The exhibition focuses on the way Mangiarotti approached each design problem as part of a much broader whole, in which experimentation, the characteristics of the material and its static functions went far beyond the laws of structure, involving experiments with materials such as concrete, marble and glass.
The exhibition starts in the large entrance corridor, with a timeline – inspired by the characteristic atmosphere of the architect’s studio – that runs along the left- hand wall. This long coloured wall bears a wealth of images and drawings of Mangiarotti's most important projects, and they are arranged in a way that illustrates his complex creative universe.
A large series of drawings by the architect form a picture gallery on the opposite wall, revealing his great artistic skill and the importance of drawing in his creative process. On entering the hall, the visitor is attracted by huge prints of enlarged photographs that pick out various details of his projects, both internal and external, and is drawn into a journey that illustrates the main themes of his incessant research. With no contrived divisions between disciplines, the visitor can thus observe the continuity that exists in some formal themes and how they are linked together and taken up at different times and on different scales, like recurring notes in a complex musical score. Original archival materials can be seen on the large panels, with documents, drawings, photos and models, while all around is a landscape in which sculptural presences rise up imperiously, revealing the deep artistic vein that was such a feature of his entire life.
In a special room it will also be possible to watch a video projection of
Un Angelo su Milano: Mangiarotti e la cittÃ
, specially created for the exhibition by Francesca Molteni, Muse Factory of Project.
The exhibition
Angelo Mangiarotti: When Structures Take Shape
offers an overview of the career of the great Milanese architect and designer, who became one of the leading lights in Italian design in the post-war period. One of a generation of creative minds – along with Magistretti, Caccia, Dominioni, Zanuso and others – who helped establish Italian architecture and design around the world, Mangiarotti put his name above all to the design of factories and industries, and to the solid rationality that is often a feature of this type of architecture. In his approach to industrial design, however, he always brought out the artistic talent of a great creative mind, and this exhibition is an opportunity to reveal the great complexity of his work.
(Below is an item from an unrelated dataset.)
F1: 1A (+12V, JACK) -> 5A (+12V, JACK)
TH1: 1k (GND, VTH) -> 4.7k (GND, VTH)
His reputation, which was more that of a builder, did not recognise this and failed to appreciate his ability to overcome the rigid canons of industrial design and the constraints of concrete.
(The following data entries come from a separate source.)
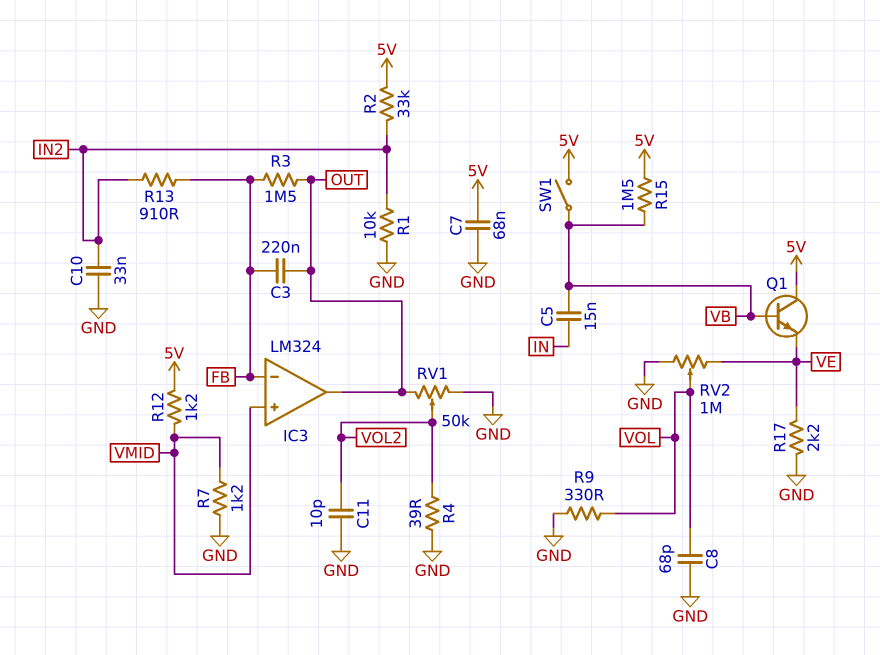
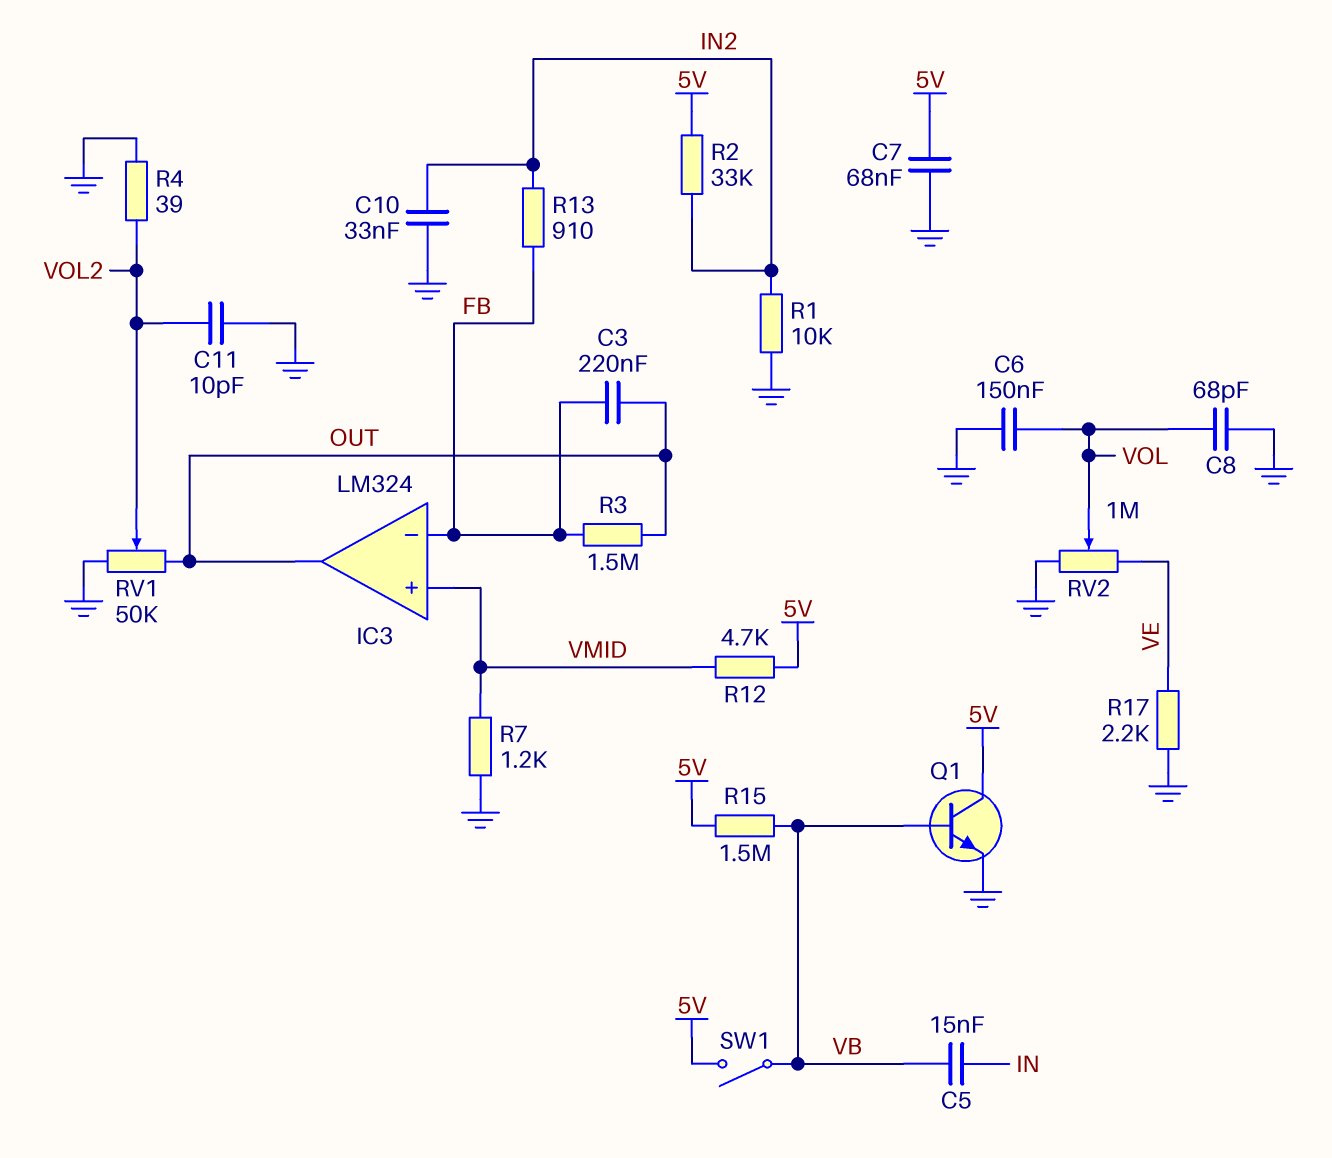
C6: none -> 150nF (GND, VOL)
Q1: NPN (B VB, C 5V, E VE) -> NPN (B VB, C 5V, E GND)
R9: 330 (GND, VOL) -> none
R12: 1.2k (5V, VMID) -> 4.7k (5V, VMID)

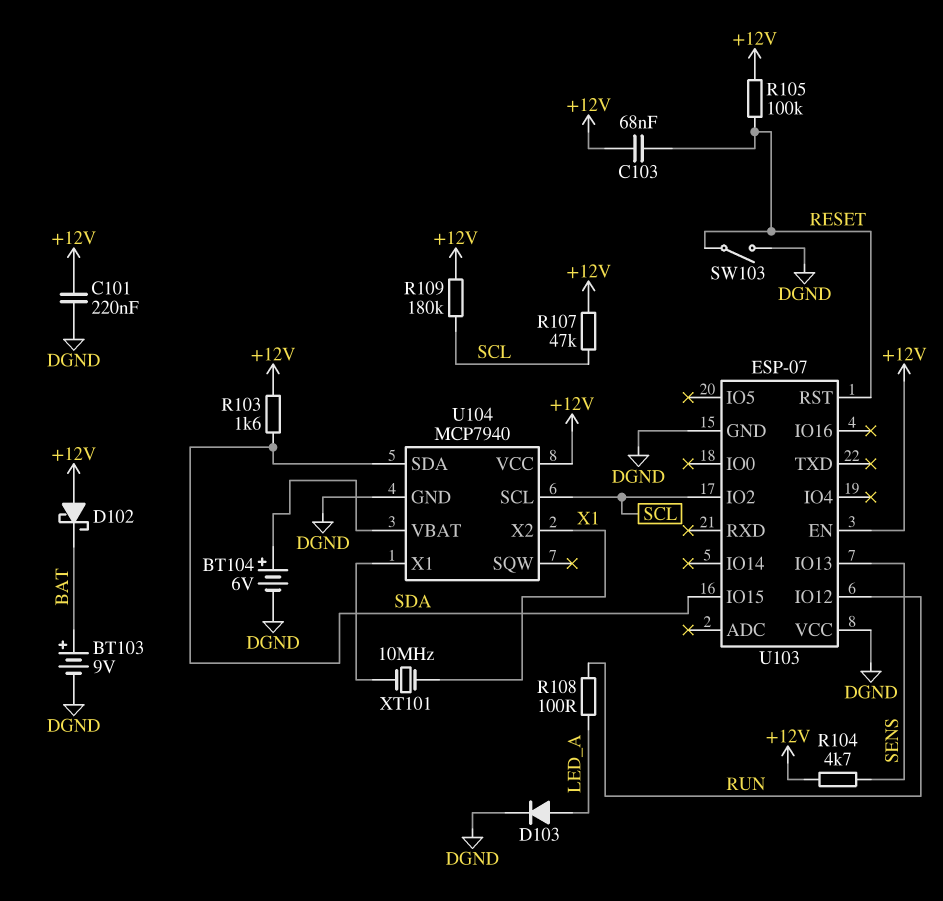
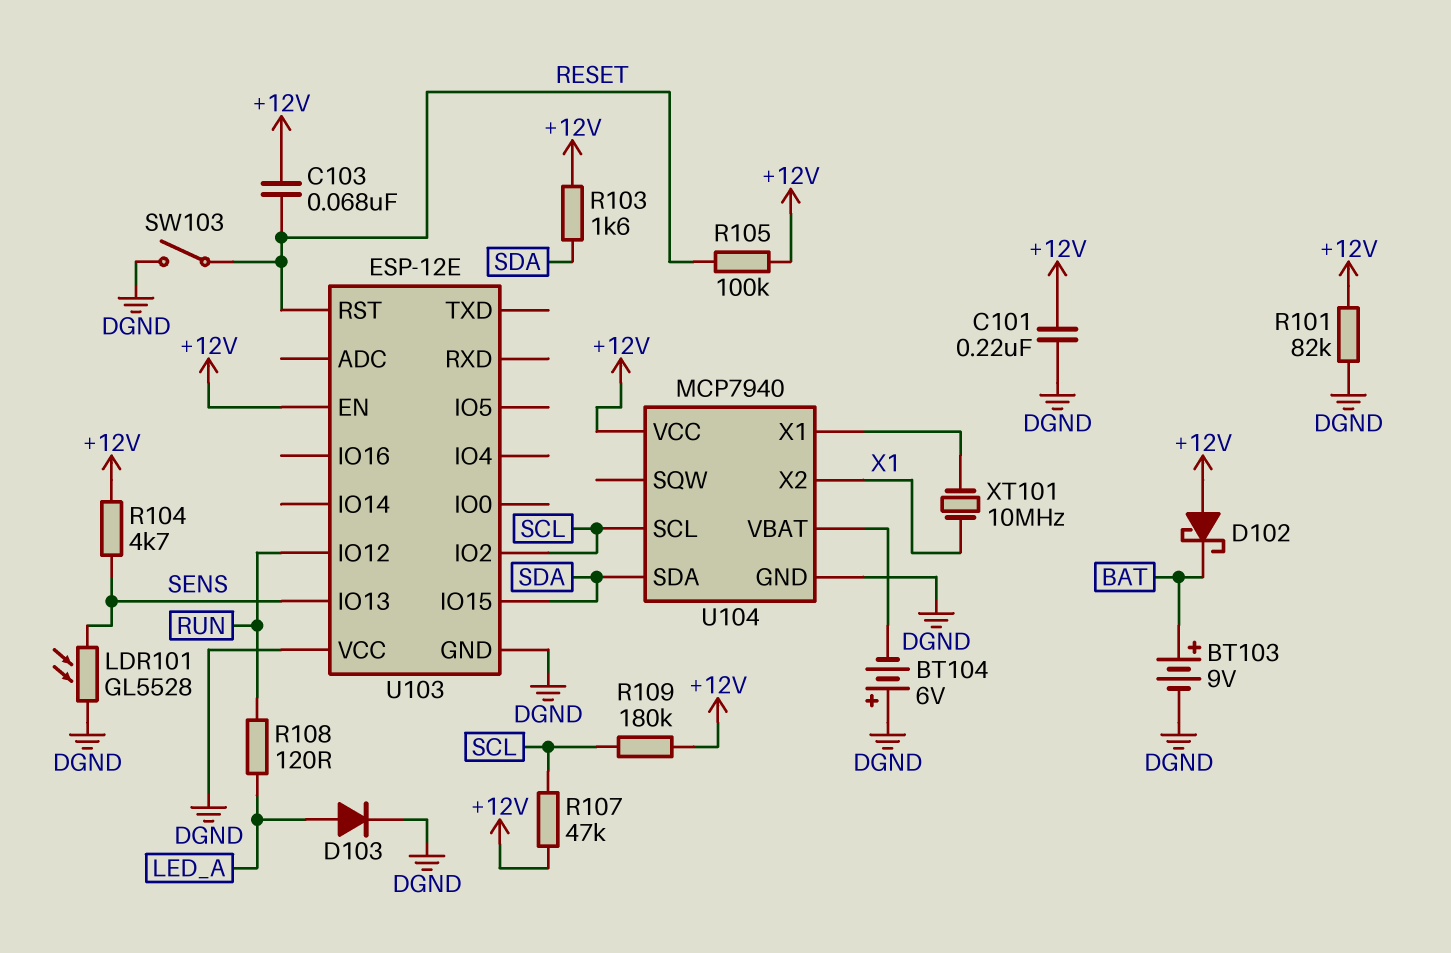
BT104: 6V (plus U104/VBAT, minus DGND) -> 6V (plus DGND, minus U104/VBAT)
LDR101: none -> GL5528 (DGND, SENS)
R101: none -> 82k (+12V, DGND)
R108: 100 (LED_A, RUN) -> 120 (LED_A, RUN)
U103: ESP-07 -> ESP-12E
One of Mangiarotti’s great merits was that he conferred a new level of
dignity to the structure of the factory
, at the time of Italy’s industrialisation during the economic boom, when the most active areas of production, such as those of the hinterland in Lombardy and Veneto were teeming with “boxes” and industrial sheds. His projects managed to give lustre to the reputation of this type of building, turning them almost into monuments to labour, for they took into account the needs of those who worked there as well as respecting the surrounding landscape. Mangiarotti’s factories became extremely important examples of Italy’s civil construction. They acquired the connotations of the Greek temples that inspired his neat compositions of pillar and post construction with their alternation of imposing columns and pediments, as we see in the Splugen Brau warehouse in Mestre, the SIAG factories in the province of Caserta and in the ELMAG plant in Lissone.
A distinctive and essential feature of Angelo Mangiarotti’s work, which the exhibition focuses on, is also that of
prefabrication
, a process that the great architect and designer approached in a manner that was totally innovative at the time. Viewing architecture as a free system in which structures can give different shapes and forms to each other in multiple ways – the concept that gives this exhibition its title – Mangiarotti made great use of prefabricated elements that were then assembled on site. The technique, which was not always seen favourably by his contemporaries, concealed a huge dose of creativity behind the apparently monotonous repetition of his construction systems. This led Mangiarotti to design even screws and bolts, and have them patented, to ensure the success of his projects, combining the small scale of design with the grand scale of architecture. In his case, prefabrication was thus anything but synonymous with laziness, but rather an incentive to experiment and to create extempore systems, paving the way for a real form of participatory architecture.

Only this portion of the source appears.